"No man is a failure who is enjoying life." -William Feather
Countries Travelled

Cannon Ball Run

Day 1 - I've moved on again. After months of of the heaviest partying I've forced my body to endure, with the best of friends that I'd met, I get on a plane to Miami. Though stumbled might be a better adjective as I'd managed 4 hours sleep in 48 hours. Following a couple of tortuous flights, I had the pleasure of US customs and their sniffer dogs. I think they may have been slightly suspicious as Roatan is one of the drug gates from Columbia to the States. My vacant expression through lack of sleep, a serious case of flu, sweating due to fever, coughing, sniffing and eyes streaming did not seem to help the situation. On the fourth walkabout with Lassie, I growled and he backed down. Two hours later I escape the baskerville hounds, and into the fresh air of Miami with the anticipation of first class hotels, room service and a bath. Foiled again, my cheap hotel had neither so I had to settle for a concrete pizza and the comedy channel. in fact it was a motel, which I thought was the same as a hotel... so many things to learn in this big wide world.

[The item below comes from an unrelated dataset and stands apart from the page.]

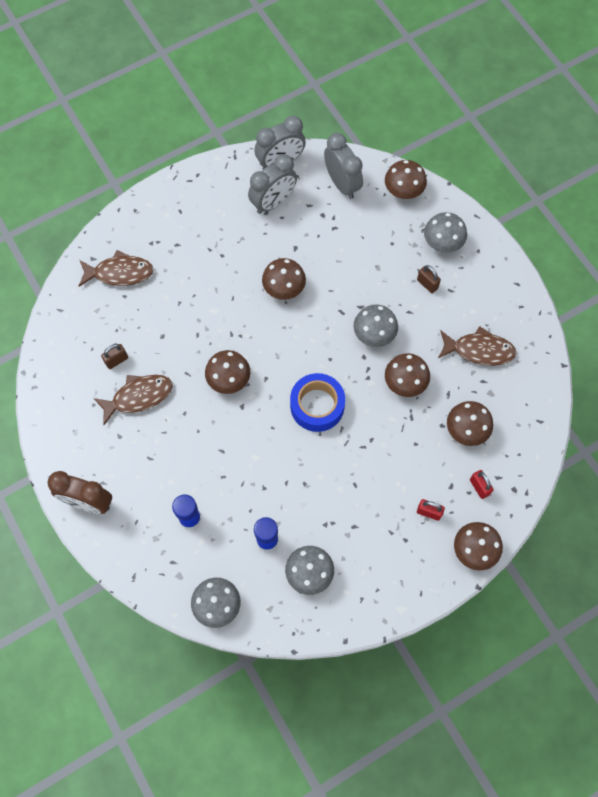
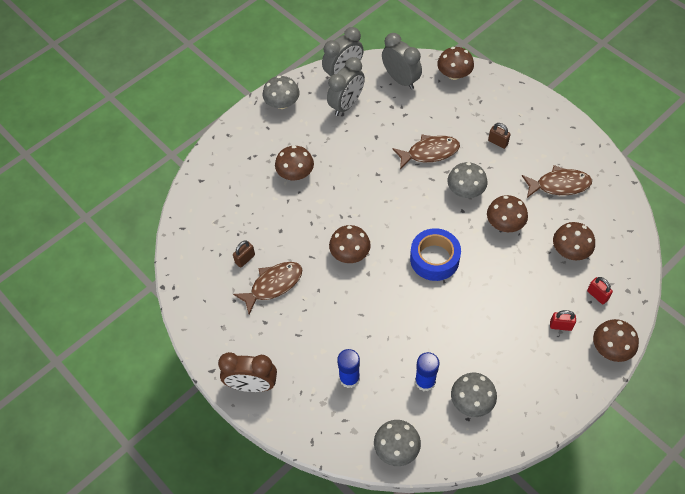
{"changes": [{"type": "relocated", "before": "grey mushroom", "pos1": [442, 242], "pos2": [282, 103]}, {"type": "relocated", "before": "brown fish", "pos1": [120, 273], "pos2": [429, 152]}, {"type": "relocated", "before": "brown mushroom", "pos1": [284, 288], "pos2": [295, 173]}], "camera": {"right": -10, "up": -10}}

Day 2- Retail therapy downtown Miami. Where do I keep going wrong? These people speak less English than in Honduras. I return with toothpaste and vitamin E after five hours. Dinner is reduced to a pot noodle and cough sweets.

Day 3 - I hire a Dodge Viper (aka Ford Focus in brilliant blue) to drive up to Tampa to meet my friend from England. I was going to do Easy Rider, but I don't have the leather, or the luggage space. So I settled for the town shopper version of Cannon Ball Run. For those of you familiar with my compass navigation skills, you will understand my predicament with the American naming of roads, NSEW!!! It takes me over an hour to escape Miami airport and it's immediate vicinity. I'm still unsure whether they have hundreds of MacDonalds, or just the same ones viewed ten times over. Three hundred miles and I'm confronted by a bridge that must have been made by a roller coaster designer. I shut my eyes at the summit, before remembering that the car has cruise control not automatic pilot. A few more detours and I arrive at my slightly more expensive hotel. A lesson well learned has given me a bath and a sumptuous steak. In the bar a few discussions with business travelers' over the current consumer electronics market has returned me to consultant dialogue. It's only then that I remember I no longer earn a salary and should be staying in hostels. Lady luck shines once more with the announcement of ladies night - free cocktails all night. It would be rude of me to refuse, now wouldn't it?

Day 4 - awakening with a hangover, I stager to meet my friend. Having given assurances I would meet her at the airport I arrive in plenty of time. However it would seem that being five months pregnant has robed her of her few remaining brain cells. Lingering until the final passenger departed, arranging for ten pagers across the airport, she has disappeared. An inquisitive call to the hotel where we should be staying welcomes me with the 'checked in' status. My Dodge Viper screams away from the airport for the short half hour journey. Following a detour along Millionaires row that takes me another hour or so I arrive at the final destination.

Reunited after a long eight months, it's lucky that there are enough hours in the day to continue female gossip well into the night. Well you would think that would be the case. It transpires that the two of us are asleep by nine thirty most nights, exhausted by not doing much apart from lying by the pool. I think the most strenuous was a day of further retail therapy that proved more successful than my last attempt. I now have a digital camera that I shall probably drop or lose somewhere along the line.